Conversely, the Old Spice commercials become funny by using the cliché of the perfect man, one often used in men’s commercials:
And clichés are still alive and well in popular movies (“alive and well” is a cliché!). Consider the trailer for the movie The Last Song:
“It is a story of second chances, first loves, and the moments in life that lead us back home.”
This movie is complete with the brooding teenage daughter, the father figure looking for a second chance, and the rambunctious younger brother, who is there just to provide comic relief. These are all clichés.
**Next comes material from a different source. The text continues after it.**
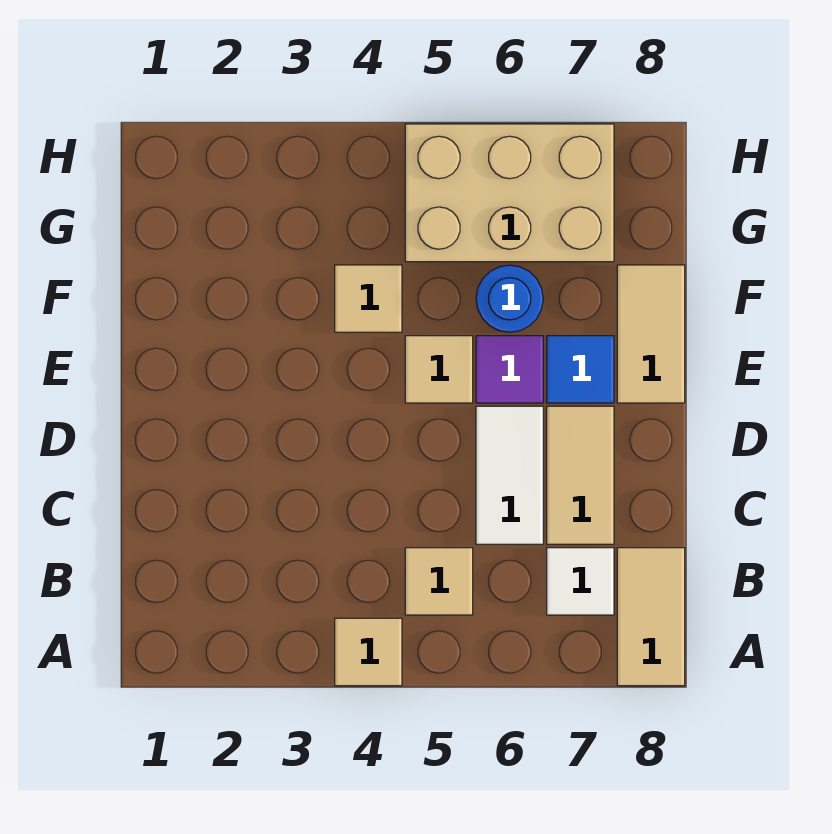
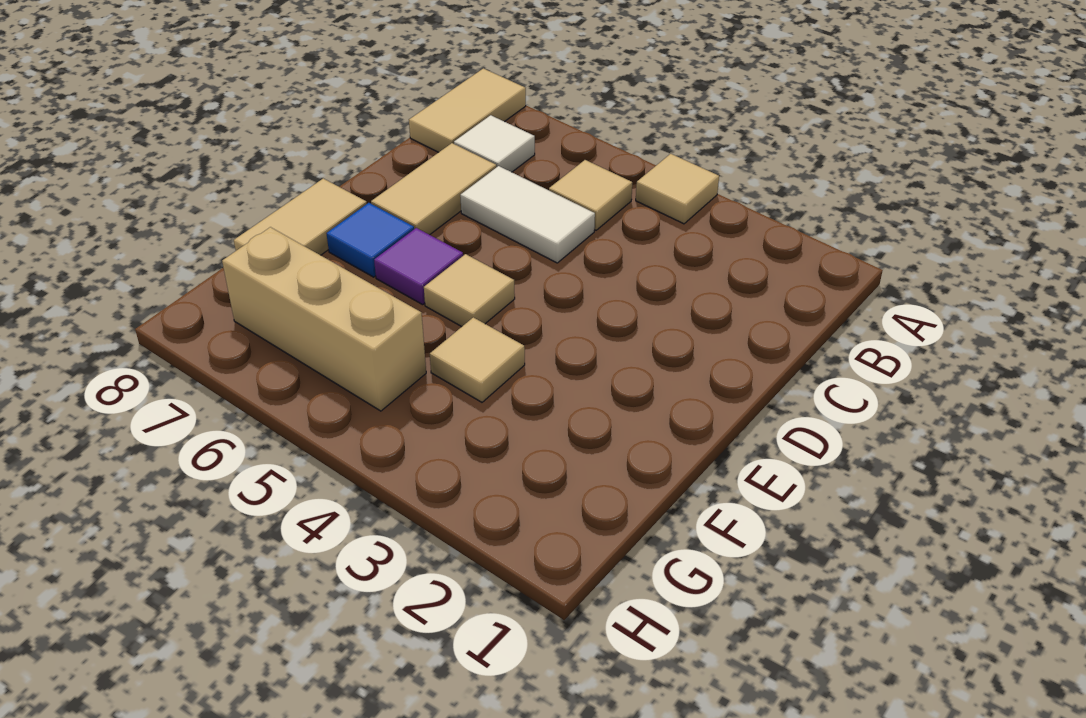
white tile C6:D6 level 1 -> white tile C5:C6 level 1
blue round brick F6 level 1 -> none
tan brick G5:H7 level 1 -> tan brick G5:G7 level 1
This movie may be cliché, but many people still enjoy it. For this reason, cliché is a matter of taste; critics may not like clichés, but they can still be part of enjoyable entertainment.
VI. Related Terms
Cliché vs. Archetype
An archetype is an image or character which is used over and over in literature and art and may not seem cliché because it represents a universal truth about life or a universal aspect of human psychology. The line between an archetype and a cliché is thin: both archetypes and clichés are frequently found in compositions. Whereas clichés are considered overused and unwanted, archetypes are accepted and only cliché if they are represented in cliché images and words.
One such archetype is the hero– Superman, Harry Potter, Luke Skywalker, Jesus. This archetype is so common throughout history and all over the world that you would think it would be cliché, but it has such psychological appeal and depth, and makes for such good stories, that we don’t care how cliché it is. Archetypes, unlike clichés, provide a frame for a character or story which is then shaped and presented in an original way by the storyteller.
VII. In Closing
Clichés are, by definition, prevalent phrases or ideas in literature, advertisements, and numerous other forms. They are common in romance novels, parodies, and television. Although critics advise against clichés, they remain popular.